Hi everyone, My name is Kerry Johnson, and I am a 2021-2022 Gilman Alumni Ambassador from Memphis, TN. I graduated from The University of Memphis in 2017. I studied economics and international studies with a minor in Spanish. As a Gilman Scholar, I studied abroad in San Jose, Costa Rica in 2017 at La Universidad de Costa Rica.
My mother would always instruct me to be “slow to speak and quick to listen” as a child. Maturating in a world that often seems to reward the person who speaks first, especially on social media platforms, that advice did not seem to align with the times. Early in my collegiate career, I allowed my academic performance to be fuel to exalt myself and walk down a path of arrogance. At first, receiving the Gilman was another log on that fire, but soon after, it served as a tool that demystified the blurred lines of confidence and arrogance while drawing me to humility.
When I landed in Costa Rica in the summer of 2017, so did twenty other students from across the United States of America who would be participating in the same program. On the first day of class, we walked on campus and got to know one another. Now that I reflect on the experience, it is as if I envisioned a battlefield as soon as I saw the classroom. To offer context, I felt uncomfortable while in Costa Rica until classes started, adjusting to the new environment and reflecting on the finality of my decision to be there for two months. I felt unsettled until I sat in the classroom for the first time, and instantly my discomfort evolved into hubris. It was like going from zero to one hundred in seconds! Honestly, I turned my classmates into my adversaries. I was eager to display that I had received the Gilman because I was the best. I allowed my sense of pride about being a Gilman scholar to shift into becoming prideful.
For about two and half weeks, I kept my head buried in the books not solely to perform well but to overshadow others. I rejected opportunities to connect with other classmates to separate myself from the pack. Not to mention I had this compulsory need to have all the answers to every question. Luckily, we did not have a group project assigned within the first two weeks because I may have never built relationships with my classmates. However, I soon realized that other students were beginning to form bonds, go out to lunch together, and travel together. Once I lost the taste for loving to hear myself speak, I realized that my classmates were just as serious about their studies. There was no pressure to be the most interesting person in the room or possibly, at that time, the most disliked person in the room. As soon as this realization unfolded, I instantly heard the sage words of my mother, “be slow to speak and quick to listen.” Truly her words served as an elixir for the relationships that started on the wrong foot.

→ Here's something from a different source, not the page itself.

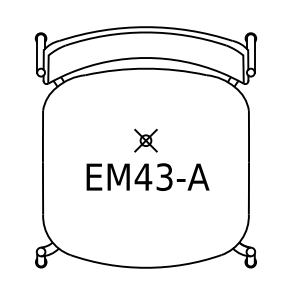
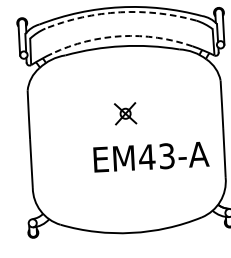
arc: (146, 32) -> (120, 12), solid -> dashed
arc: (145, 57) -> (121, 35), solid -> dashed
text: (147, 176) -> (150, 156), moved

I had no earthly idea that studying abroad would serve as fertile soil to grow my soft skills and improve my Spanish speaking abilities. While in Costa Rica, I built bonds, went on trips with classmates, and made memories and still performed well academically. I regret that it took about two and half weeks to heed my mother’s advice while abroad, but I am immensely grateful that the proverbial light bulb did eventually switch on during my time in Costa Rica. Being slow to speak and quick to listen is not an invitation to self-deprecate but rather an opportunity to illuminate the value of engaging the world with humility and curiosity.